Why A Managed Trail System?
Greg Mumm
December 2003
Since the presentations regarding the trail system to the club last month, I have had an amazing number of people come up to me with questions. Because of that, I thought I would capitalize on the opportunity of this month’s newsletter to clarify a few things.
To begin with, most of those who have come to me with questions have "jumped" to conclusions that I am not entirely sure are warranted. What I am asserting in all this is to work cooperatively with the Forest Service to develop a trail system in the Black Hills. I am not proposing we close the forest.
The purpose for this is to establish a trail system and defining all the details of planning, maintaining and sustaining that trail system would entail before the forest closes. (Did I say that out loud? Yes I did and I will say it again just to be sure it gets said, …before the forest closes.) You see, the mistake that many are thinking in all this is that I am proposing we make the Black Hills a "closed unless posted open" forest. I am not.
Despite what I might think or be an advocate of, I think it is important to point out the change of "open unless posted closed" to "closed unless posted open" is, at this point, not up to me. Rather, it is an apparent eventual conclusion that current trends in management here and elsewhere in the country.

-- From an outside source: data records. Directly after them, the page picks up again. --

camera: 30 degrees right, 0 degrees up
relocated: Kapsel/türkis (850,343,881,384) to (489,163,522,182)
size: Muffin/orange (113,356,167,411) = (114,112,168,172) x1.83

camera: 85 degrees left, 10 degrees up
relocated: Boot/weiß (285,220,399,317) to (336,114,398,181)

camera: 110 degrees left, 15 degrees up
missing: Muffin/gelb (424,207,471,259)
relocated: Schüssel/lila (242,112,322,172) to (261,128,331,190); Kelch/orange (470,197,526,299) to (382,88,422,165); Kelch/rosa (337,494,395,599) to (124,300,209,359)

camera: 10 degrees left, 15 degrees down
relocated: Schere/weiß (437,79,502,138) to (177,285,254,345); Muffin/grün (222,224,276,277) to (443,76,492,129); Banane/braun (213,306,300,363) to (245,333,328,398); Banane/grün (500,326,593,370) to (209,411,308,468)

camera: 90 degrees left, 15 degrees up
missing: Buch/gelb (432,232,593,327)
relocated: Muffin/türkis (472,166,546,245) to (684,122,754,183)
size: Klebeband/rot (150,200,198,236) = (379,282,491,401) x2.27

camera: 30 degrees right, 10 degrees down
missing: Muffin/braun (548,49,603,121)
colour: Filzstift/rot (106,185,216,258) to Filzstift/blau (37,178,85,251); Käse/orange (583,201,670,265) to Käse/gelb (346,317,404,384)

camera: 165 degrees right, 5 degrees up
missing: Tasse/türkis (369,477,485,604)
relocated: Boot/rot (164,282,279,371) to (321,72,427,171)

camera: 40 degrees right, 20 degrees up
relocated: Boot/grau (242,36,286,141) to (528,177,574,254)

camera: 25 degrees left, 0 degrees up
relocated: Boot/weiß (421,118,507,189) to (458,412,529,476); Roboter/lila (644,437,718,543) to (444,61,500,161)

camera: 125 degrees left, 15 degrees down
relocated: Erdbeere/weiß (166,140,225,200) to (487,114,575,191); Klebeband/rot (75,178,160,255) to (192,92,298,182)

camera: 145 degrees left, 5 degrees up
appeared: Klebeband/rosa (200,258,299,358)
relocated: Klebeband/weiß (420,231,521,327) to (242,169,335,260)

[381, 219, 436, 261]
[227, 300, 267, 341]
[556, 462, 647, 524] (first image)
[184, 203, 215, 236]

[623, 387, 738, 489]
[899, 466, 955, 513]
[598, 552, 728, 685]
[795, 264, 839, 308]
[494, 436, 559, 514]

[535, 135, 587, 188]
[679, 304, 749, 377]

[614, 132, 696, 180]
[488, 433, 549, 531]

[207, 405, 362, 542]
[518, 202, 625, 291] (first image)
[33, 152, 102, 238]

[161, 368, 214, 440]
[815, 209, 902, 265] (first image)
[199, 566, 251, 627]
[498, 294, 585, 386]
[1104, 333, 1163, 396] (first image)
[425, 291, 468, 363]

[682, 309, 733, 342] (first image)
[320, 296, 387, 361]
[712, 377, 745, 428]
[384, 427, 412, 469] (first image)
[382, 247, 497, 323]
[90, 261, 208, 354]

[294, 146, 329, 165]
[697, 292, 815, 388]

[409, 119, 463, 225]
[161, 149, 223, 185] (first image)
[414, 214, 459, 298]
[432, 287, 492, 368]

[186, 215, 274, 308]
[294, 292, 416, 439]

It is not something that I necessarily want; it is simply something that I believe will eventually happen.
This has led me to push even harder now for establishing a trail system prior to that eventual end. I don’t want to see us end up working out of a hole to get a trail system "after the fact" as we have observed happening in so many areas of the country.
As added consideration, even if there is a reversal of the current trend toward closure, there are a great many benefits to establishing a trail system to be managed in an open forest as well. We all need to recognize the primary justification used to defend management’s trend toward closure in the first place, is misuse and abuse of the land. I contend that argument can be used because there is no adequate system in place to manage how you can recreate in the forest.
Establishing a trail system will provide productive solution to a perpetual dilemma. Misuse that comes as a result of lack of proper information in people’s hands will virtually go away. I also believe you will see a significant reduction in misuse that comes as a result of rebelling against being told you cannot do something simply by defining what you can do and where.